Corpora: stats summary
Marco Antonio Esteves da Rocha
marcor at cce.ufsc.br
Fri Mar 2 00:11:52 UTC 2001
Dear UW PICO(tm) 2.3 File: summary
Dear all,
Here goes the summary of free or cheap statistical resources mentioned by
list members in response to my query:
*************************************************
There's a student version of SPSS that is pretty much like the $900 (US)
version but lacks some of the more advanced statistical tests (e.g.
loglinear analyses). I've used it and it's quite good. I forget the exact
price, but it's under $100 (US).
-Charles Meyer, UMass-Boston
*************************************************
>>From Cam.Fordyce at lhsl.com Sat Feb 24 20:37:56 2001
Hi Marco,
You could look at www.perl.com or any other site that has access to CPAN,
an archive of modules.
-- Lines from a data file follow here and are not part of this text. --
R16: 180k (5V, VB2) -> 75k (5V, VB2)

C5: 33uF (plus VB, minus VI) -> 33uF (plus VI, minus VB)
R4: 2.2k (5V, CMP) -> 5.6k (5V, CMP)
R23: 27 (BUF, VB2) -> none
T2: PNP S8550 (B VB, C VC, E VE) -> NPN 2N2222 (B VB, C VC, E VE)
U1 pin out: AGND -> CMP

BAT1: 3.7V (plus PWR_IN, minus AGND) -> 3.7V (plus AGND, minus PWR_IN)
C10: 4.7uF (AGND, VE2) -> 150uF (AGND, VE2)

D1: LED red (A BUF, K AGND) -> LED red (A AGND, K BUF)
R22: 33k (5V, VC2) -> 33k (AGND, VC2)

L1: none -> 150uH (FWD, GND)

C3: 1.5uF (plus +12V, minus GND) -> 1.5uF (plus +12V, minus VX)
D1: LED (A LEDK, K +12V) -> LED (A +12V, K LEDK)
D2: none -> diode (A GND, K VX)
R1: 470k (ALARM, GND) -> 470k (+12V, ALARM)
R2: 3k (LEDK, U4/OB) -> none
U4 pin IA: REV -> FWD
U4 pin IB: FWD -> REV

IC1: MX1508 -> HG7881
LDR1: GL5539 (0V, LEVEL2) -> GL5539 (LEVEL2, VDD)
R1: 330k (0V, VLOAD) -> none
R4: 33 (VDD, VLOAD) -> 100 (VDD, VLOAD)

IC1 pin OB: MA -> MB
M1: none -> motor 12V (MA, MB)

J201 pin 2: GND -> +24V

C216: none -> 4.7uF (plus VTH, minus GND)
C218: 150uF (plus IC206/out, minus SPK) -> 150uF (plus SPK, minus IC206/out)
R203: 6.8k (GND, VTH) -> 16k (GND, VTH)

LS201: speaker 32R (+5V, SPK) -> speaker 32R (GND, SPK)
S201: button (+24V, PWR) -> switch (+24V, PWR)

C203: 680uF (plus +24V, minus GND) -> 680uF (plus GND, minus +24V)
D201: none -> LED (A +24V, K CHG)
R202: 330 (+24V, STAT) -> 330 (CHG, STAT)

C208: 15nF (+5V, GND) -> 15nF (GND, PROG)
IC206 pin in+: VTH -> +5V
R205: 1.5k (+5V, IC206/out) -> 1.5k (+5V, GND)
There you will find
the following modules that might be of use.
Cam
Here is the listing of some of the statistics-related modules listed at
the
above site.
Math::CDF -- Module
Math::CDF gives probabilities and quantiles from several statistical
probability functions, including the normal distribution, t-dist,
F-dist and others. Non-centrality functions are available for some
distributions. The module is an interface to the DCDFLIB library of
C programs. The DCDFLIB source is included with the Math::CDF module
with permission of its authors.
Statistics::ChiSquare -- Module
How random is your data? The Chi Square test tells you.
Statistics::Descriptive -- Module
Commonly used statistical methods: mean, variance, standard
deviation, least squares fit, and so on.
Statistics::LTU -- Module
A module for manipulating Linear Threshold Units, also called
perceptrons, which are neural networks with no hidden layers.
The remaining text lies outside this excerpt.